Pour obtenir les effets recherchés, Clouzot n’hésita pas à mener la vie dure à Charles Vanel notamment dans la séquence célèbre où il est plongé dans une mare de pétrole dans lequel le comédien dût patauger durant des heures. Hasard, Charles Vanel ne fit le film que parce que Jean Gabin, persuadé qu’un rôle de lâche allait ternir sa carrière, s’était retiré du projet. Quant à Montand, il avait accepté ce premier rôle en sachant qu’il donnerait la réplique à Gabin… Qu’importe, Charles Vanel est époustouflant dans ce drame qui lui valut le Prix d’interprétation masculine à Cannes (le film recevant le Grand Prix, équivalent à l’époque d’une Palme d’or, pas encore créée sur la Croisette). Et Yves Montand décrocha son premier grand rôle.

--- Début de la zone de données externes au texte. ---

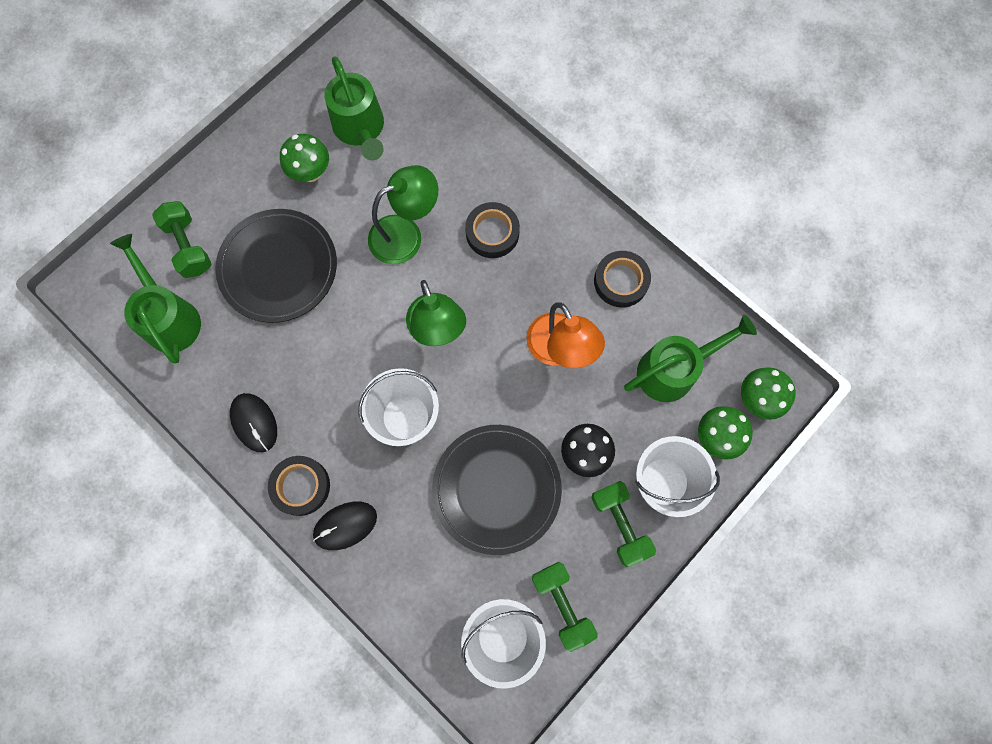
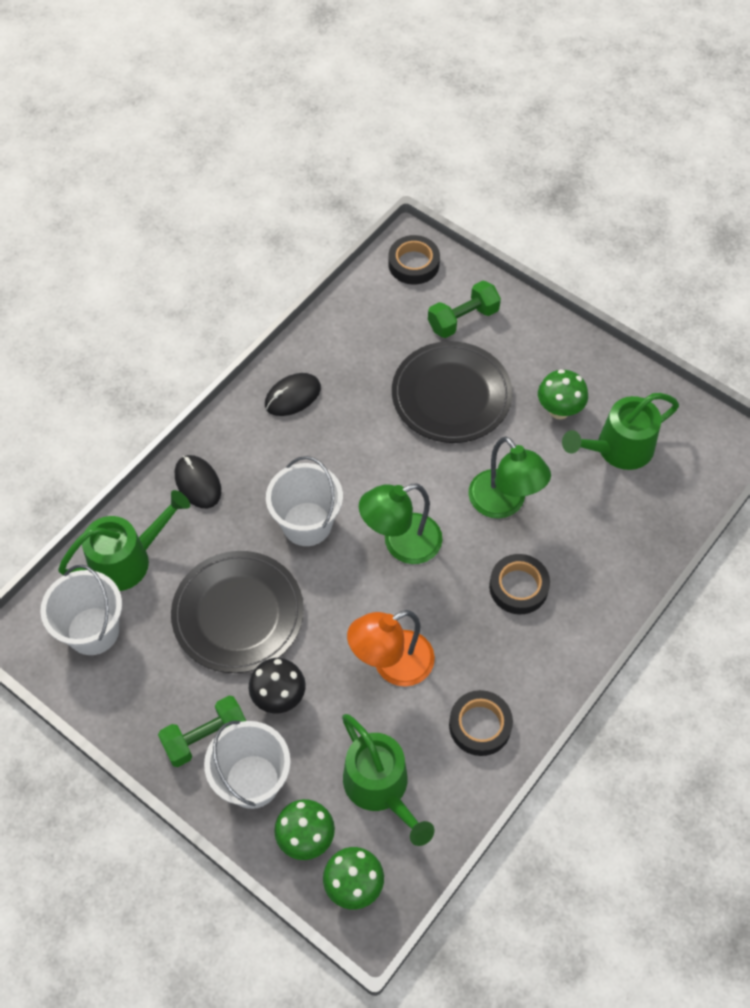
camera: 85 degrees right, 15 degrees down
(169, 317) = (390, 315): green watering can -> green watering can (128, 559)
(301, 486) = (234, 442): black tape -> black tape (413, 264)
(562, 604) = (123, 684): green dumbbell -> none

Adapté du roman homonyme de Georges Arnaud, publié en 1950, Le Salaire de la peur fit scandale à sa sortir aux États-Unis car le film est un pamphlet solide contre la dictature capitaliste des États-Unis envers les petits pays d’Amérique Centrale. Il fut donc amputé des premiers quarts d’heure lors de sa présentation sur le sol américain. Certains passages, jugés osés, furent nettoyés car des scènes comme celle de douche collective où des femmes – nues – sont exposées à la vue de tous, choquaient le puritanisme américain.
Avec le temps, Le Salaire de la peur fait toujours figure de chef d’œuvre du genre.